McCollum thinks that one of the reasons for the appeal of ''a small show with big ideas'' lies in how audiences receive edgy material -- raw language, a sex scene, controversial topics -- delivered by puppets.

''It's kind of what the Greeks did with masks,'' McCollum says by phone from his Manhattan office. ``They couldn't go after their political leaders, so they put masks on. Here, we can talk about the Internet being for porn, or everyone being a little bit racist.''

Avenue Q proved a life-changing event for many of those involved. Lyon made his Broadway debut at 45, met his wife Tonya Dixon when she was cast as Gary Coleman in the Las Vegas production of Avenue Q and is now going to become a first-time father at 50. Moore is now busy guiding the stage musical version of Shrek to Broadway. Moore, Whitty and the key Avenue Q producers also are working on a new musical based on Armistead Maupin's Tales of the City.

But perhaps the biggest changes have happened in the lives of the Avenue Q composers, Marx and Lopez.

JUGGLING PROJECTS

Lopez, now married to composer Kristen Anderson-Lopez (whom he credits with being ''the fifth Beatle'' during the development of Avenue Q), is juggling life as the father of a 3-year-old daughter and numerous projects, including one with South Park creators Trey Parker and Matt Stone, writing for Nick Jr.'s Wonder Pets, working with his wife (they did a Finding Nemo musical for Disney World's Animal Kingdom) and collaborating with Marx.

Success has brought myriad opportunities, but Lopez says, ``I was very focused on trying to keep in touch with what it was that motivated me to write before. When your life changes, you inevitably change with it. But I never really stopped. I've been driven to be a musical theater writer since I was 11 years old.''

Marx, however, got lost for awhile.

''Avenue Q was the best and worst thing to happen to me,'' Marx says. 'It's easy to retire and feel successful and lose that edge.
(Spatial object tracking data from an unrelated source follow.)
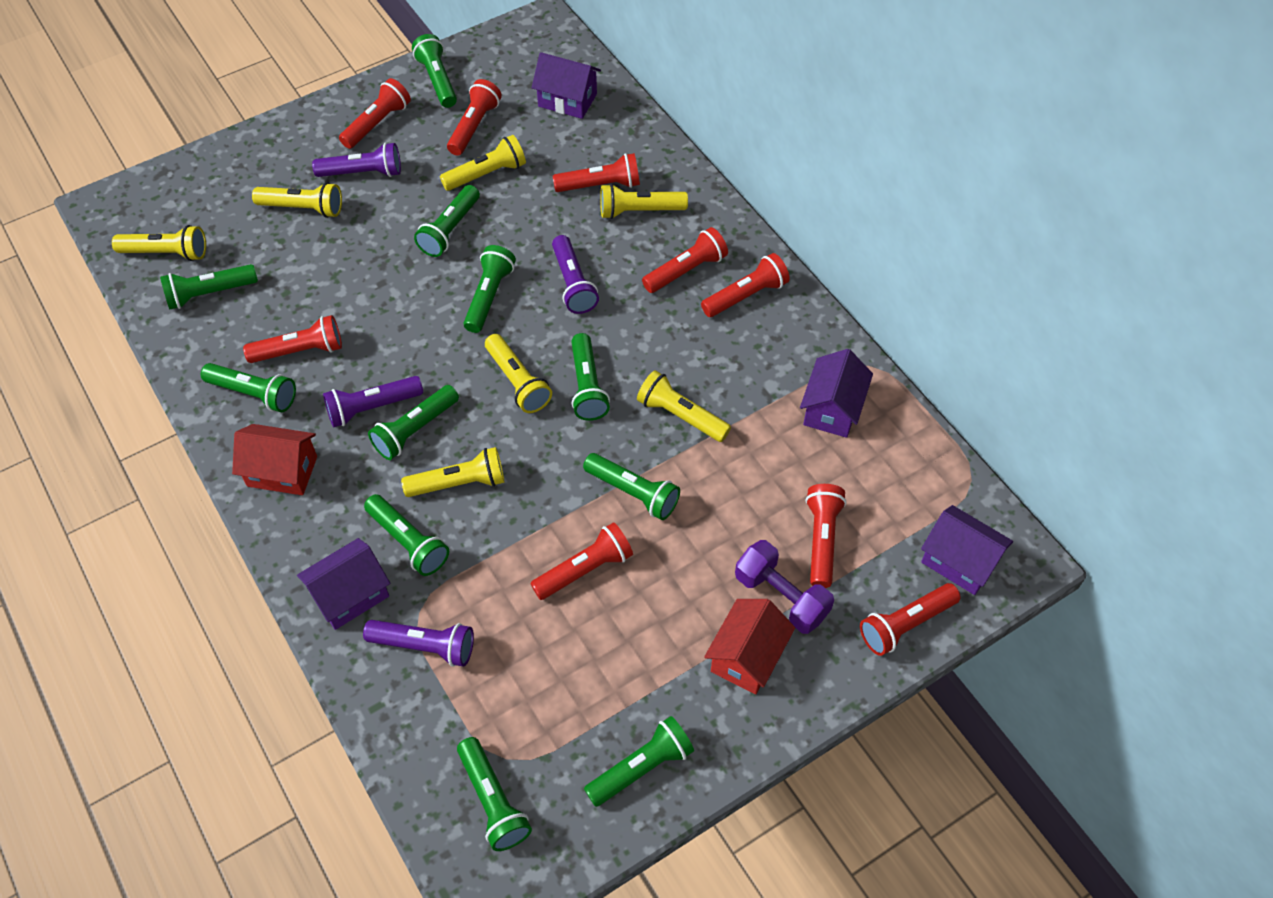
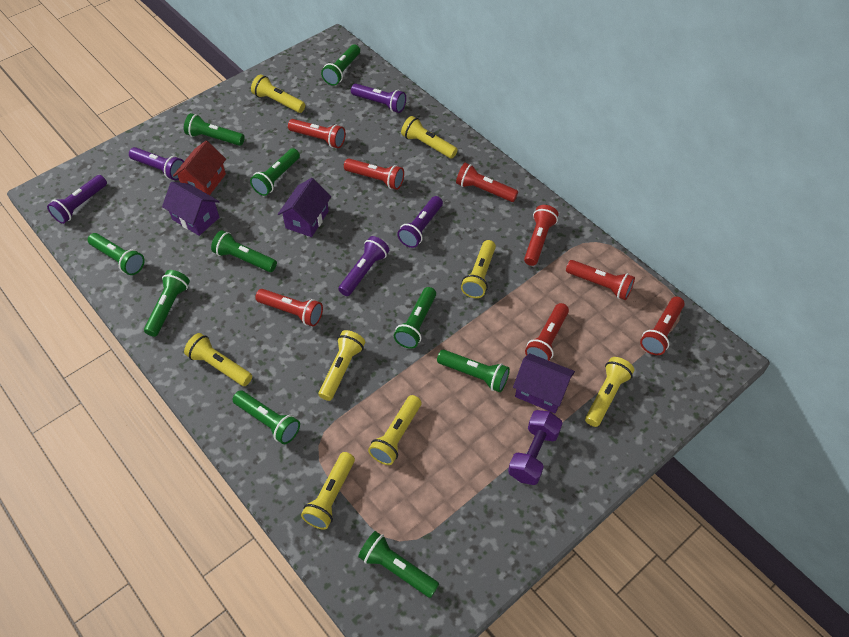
green flashlight: 11 -> 10
purple flashlight: 4 -> 5
purple house: 4 -> 3
red flashlight: 9 -> 8
red house: 2 -> 1
yellow flashlight: 7 -> 8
It's easy to make bank deposits and watch TV and throw parties, instead of struggling and thinking, `Will I ever find my purpose?' ''

Happily, he has. When he and Lopez were asked to write a musical episode of the TV show Scrubs, Marx fell in love with California and working in a new medium. He moved to Los Angeles, where he's working on projects for movies, television and Broadway, some with Lopez, some with others.

'Having written Avenue Q, I found out it doesn't need me anymore. I'd show up at the theater and they'd say, `What do you want?' '' Marx says, laughing. ``I wanted to go somewhere where I didn't know anybody, where I had no contacts, no knowledge. It's a challenge again.''

Christine Dolen is The Miami Herald's theater critic.